Average Baby Weight By Month
By one month , most infants will gain about a pound over their birth weight. At this age, infants are not as sleepy, they begin developing a regular feeding pattern, and they have a stronger suck during feedings. On average, babies gain about one pound each month for the first six months. Then, between six months and one year, weight gain slows down a little. Most babies double their birth weight by five to six months of age and triple it by the time they are a year old. The average weight at six months is about 16 pounds 2 ounces (7.3 kg) for girls and 17 pounds 8 ounces (7.9 kg) for boys. By one year, the average weight of a baby girl is approximately 19 pounds 10 ounces (8.9 kg) with boys weighing about 21 pounds 3 ounces (9.6 kg).

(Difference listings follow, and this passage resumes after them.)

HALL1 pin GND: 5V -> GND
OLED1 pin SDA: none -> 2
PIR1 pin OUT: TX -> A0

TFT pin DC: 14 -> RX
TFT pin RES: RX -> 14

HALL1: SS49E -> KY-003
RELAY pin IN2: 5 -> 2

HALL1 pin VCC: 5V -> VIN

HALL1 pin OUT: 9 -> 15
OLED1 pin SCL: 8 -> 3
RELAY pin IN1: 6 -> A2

The two charts below show the average weight of babies from one month to one year based on the WHO growth charts. One table is for boys, and the other is for girls. Each chart shows the 50th percentile along with a range from the 3rd to the 97th percentile. These growth charts are for healthy, full-term infants. A doctor may use specialized growth charts for premature babies, or babies born with special health needs.
Remember, this is just a reference. If you have concerns that your child is gaining too much weight or not enough , you should contact the doctor.

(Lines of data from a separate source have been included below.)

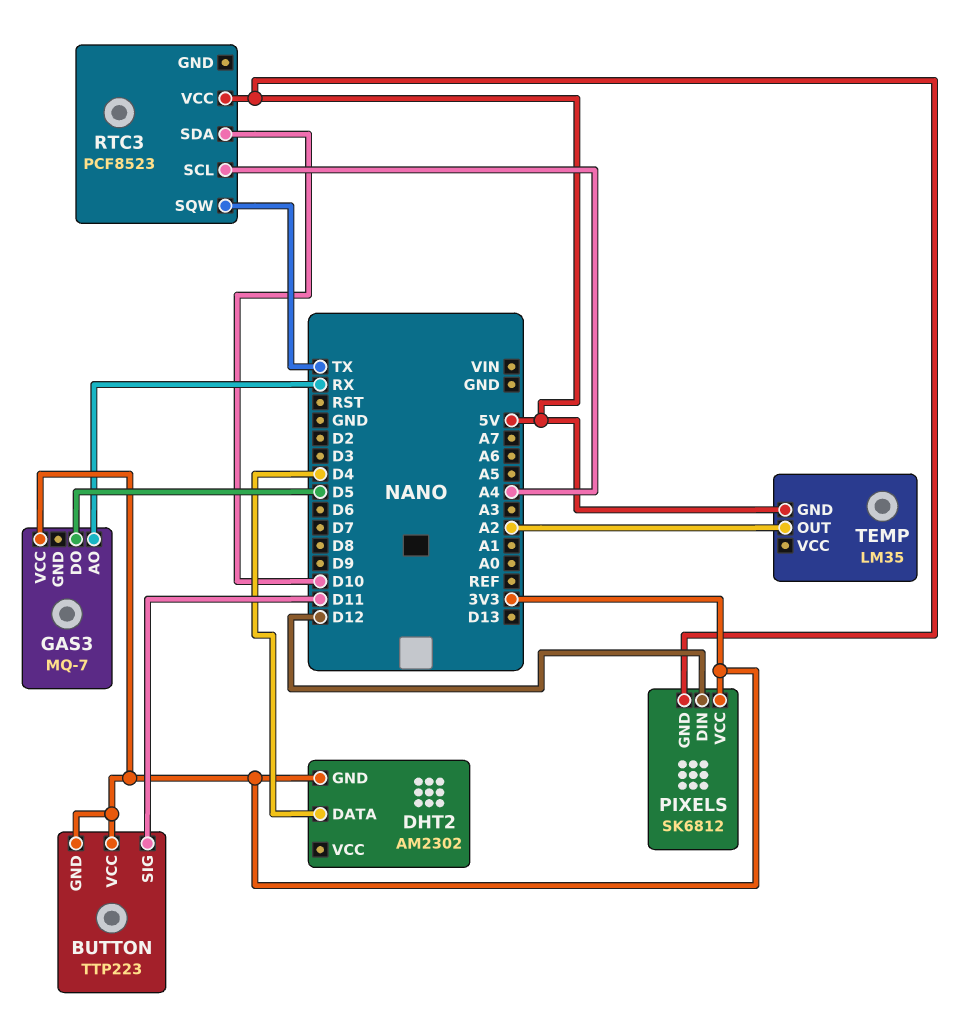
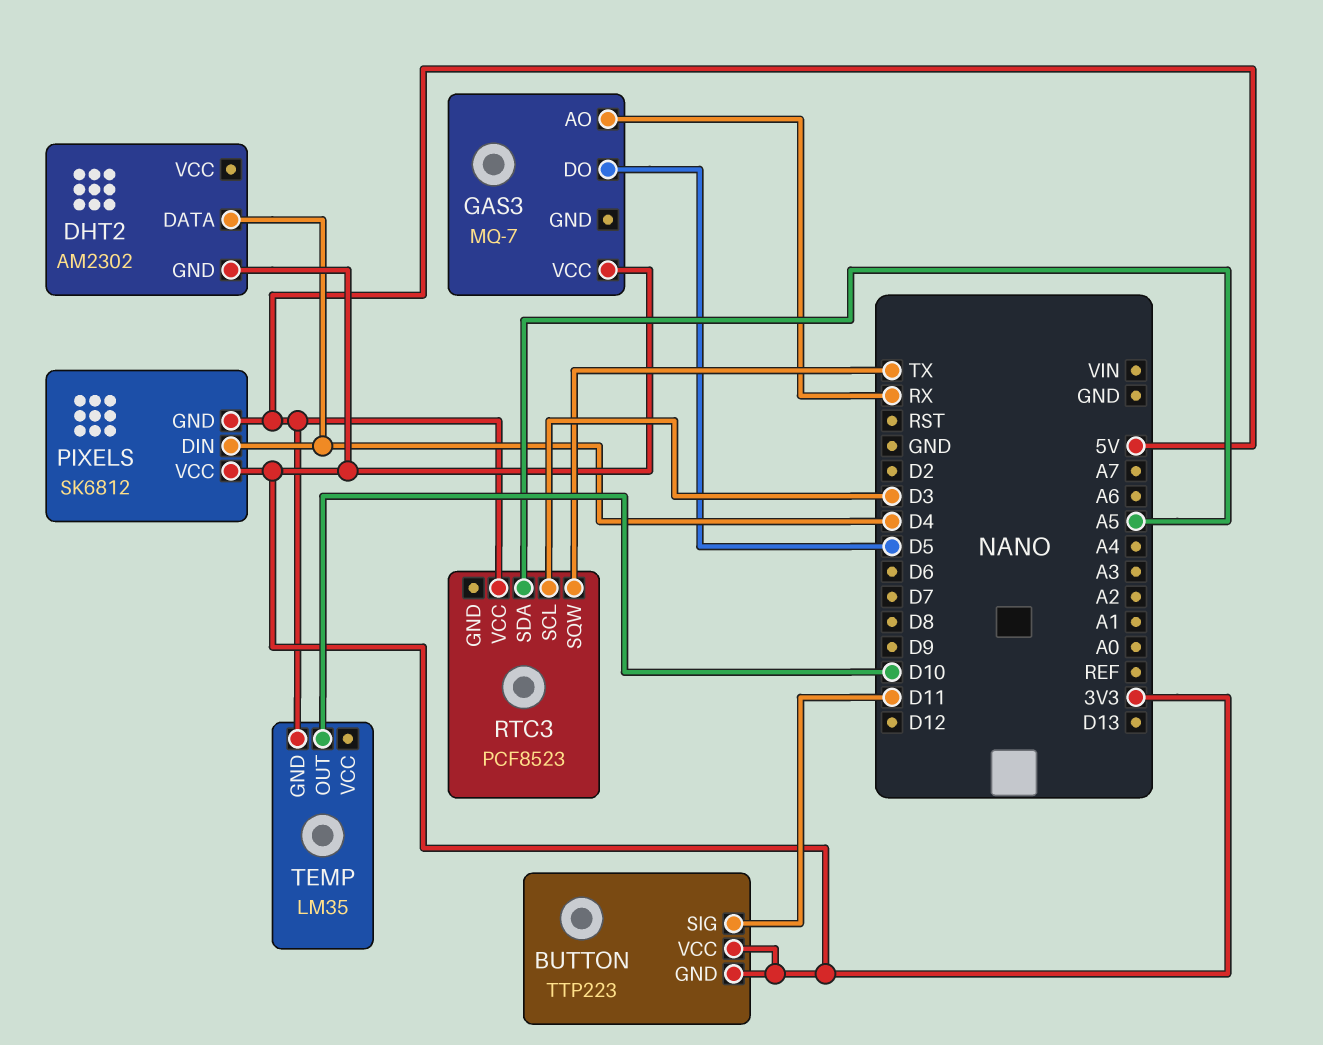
PIXELS pin DIN: D12 -> D4
RTC3 pin SCL: A4 -> D3
RTC3 pin SDA: D10 -> A5
TEMP pin OUT: A2 -> D10

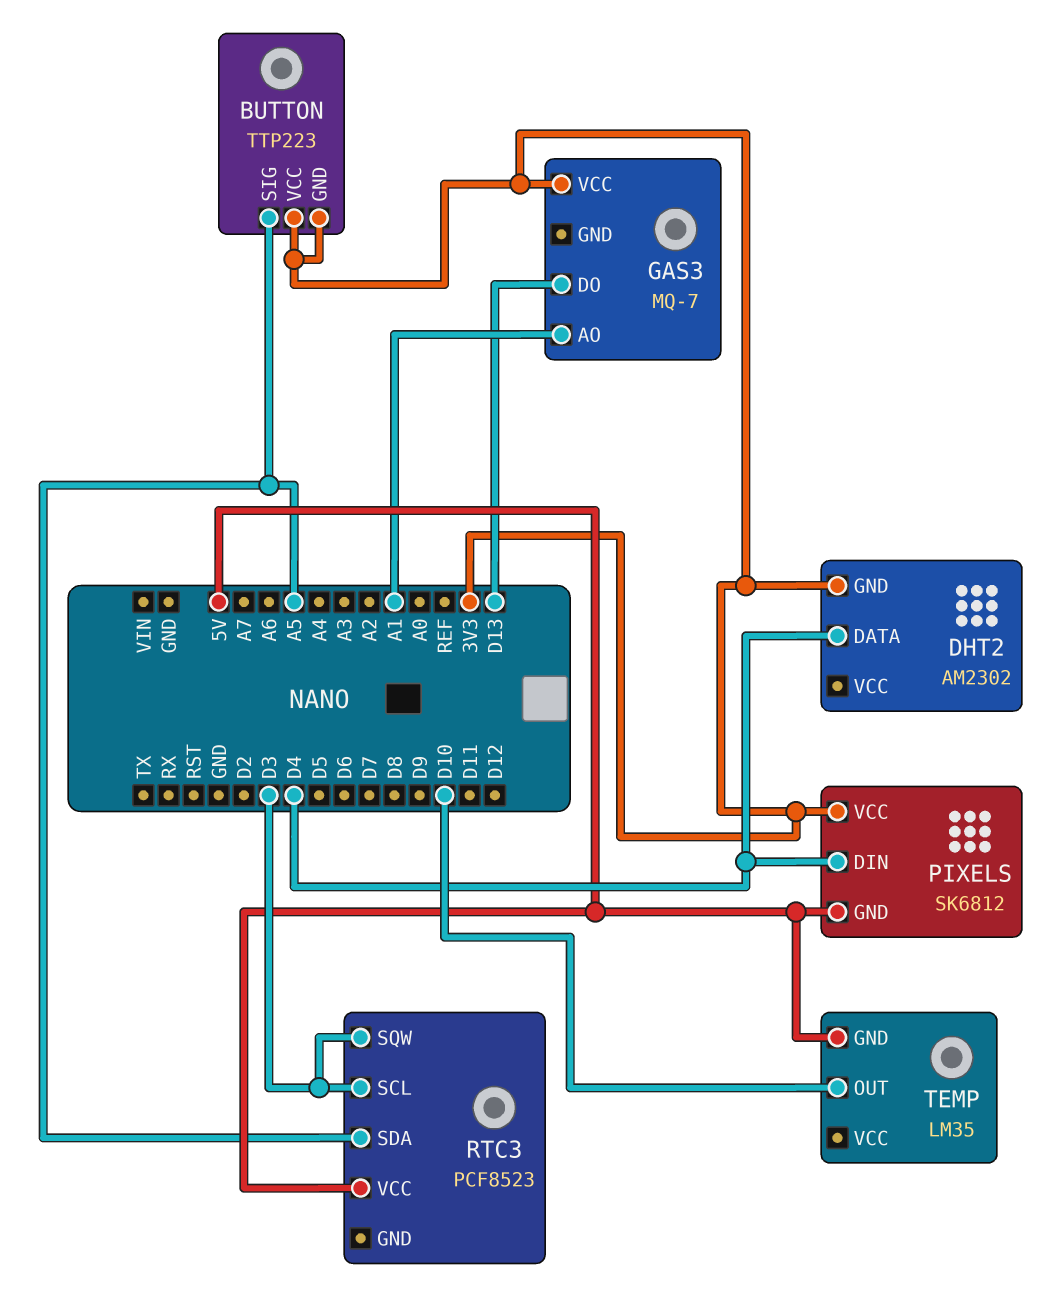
BUTTON pin SIG: D11 -> A5
GAS3 pin AO: RX -> A1
GAS3 pin DO: D5 -> D13
RTC3 pin SQW: TX -> D3

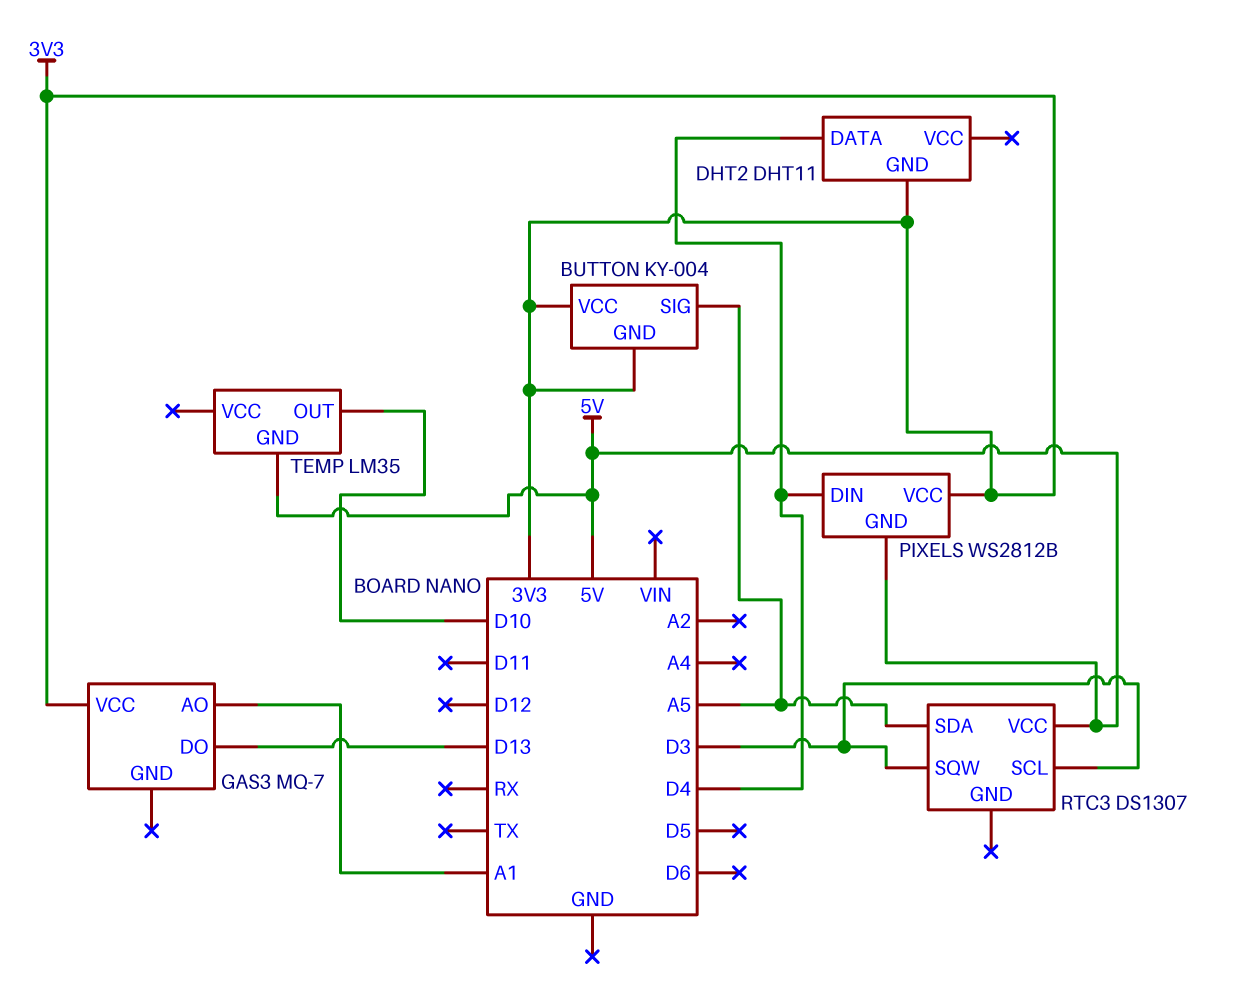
BUTTON: TTP223 -> KY-004
DHT2: AM2302 -> DHT11
PIXELS: SK6812 -> WS2812B
RTC3: PCF8523 -> DS1307

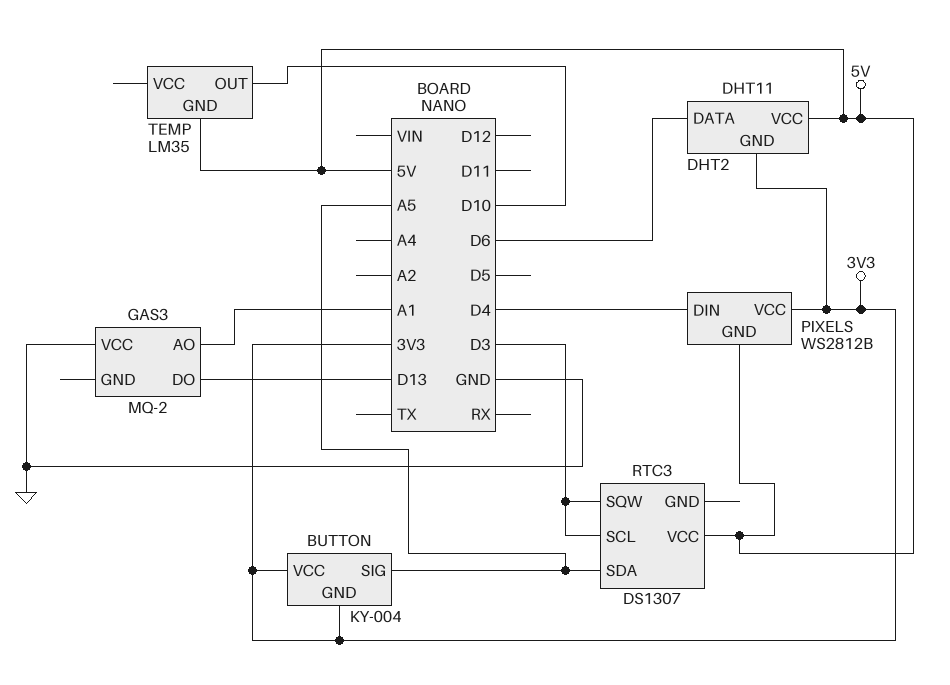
DHT2 pin DATA: D4 -> D6
DHT2 pin VCC: none -> 5V
GAS3: MQ-7 -> MQ-2
GAS3 pin VCC: 3V3 -> GND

Average Baby Length (Height) By Month
In general, during the first six months, a baby grows about one inch per month. Between six months and one year, it slows down a bit to about a 1/2 inch per month. The average length of a baby boy at six months is approximately 26 1/2 inches (67.6 cm), and a baby girl is about 25 3/4 inches (65.7 cm). At one year boys are around 29 3/4 inches (75.7 cm), and girls average 29 inches (74 cm).
Weight Loss and Gain in Babies
While it is normal for a newborn to lose weight during the first few days of life, after that period, weight loss or poor weight gain in a child is a sign of a problem. For breastfed babies, it could mean that the baby is not getting enough breast milk. When it comes to weight gain, breastfed babies are less likely than formula-fed infants to gain too much weight too quickly. Breastfeeding may even help to prevent excessive weight gain and obesity. But, breastfed babies can gain too much if a mother has an overabundant supply of breast milk , the child spends too much time nursing, or solid foods are started early.
Infant Growth Spurts
Infants don’t grow at a consistent rate. They have times when they grow slowly and times when they shoot up all of a sudden. When they have a big surge of growth in a short amount of time, it’s called a growth spurt . Growth spurts can happen at any time, and they don’t necessarily follow a pattern. Some of the ages that your child may experience a growth spurt are at ten days, three weeks, six weeks, three months, and six months.
During and after a growth spurt, your baby will need more breast milk. Since breast milk is made based on supply and demand, your baby will breastfeed much more often during these times. You may need to breastfeed your baby as much as every hour or two. This increase in breastfeeding tells your body to make more milk . Luckily, these frequent feedings only last about a day or two as your milk supply adjusts to your growing baby’s needs. After that, your child should settle back down into a more regular feeding routine.
Children are individuals. They grow at different rates. It’s difficult to compare one child to another, even if they are brothers and sisters. When you look around at other children, it can be scary if you think your child is smaller than he should be or he weighs more than he should for his age.
Luckily, there is an easy way to ease your fears and find out for sure if your child is growing as expected. You just have to follow the regular schedule for well-child visits that your healthcare provider gives you. Your child’s doctor is the best source of information when it comes to your child’s growth and development. The doctor will weigh and measure your baby each time you see him. And, he will keep track of your little one’s growth and overall health over time. This way, you can feel confident that your child is growing at a normal, healthy rate. And, if there are any issues or concerns, they can be noticed and taken care of right away.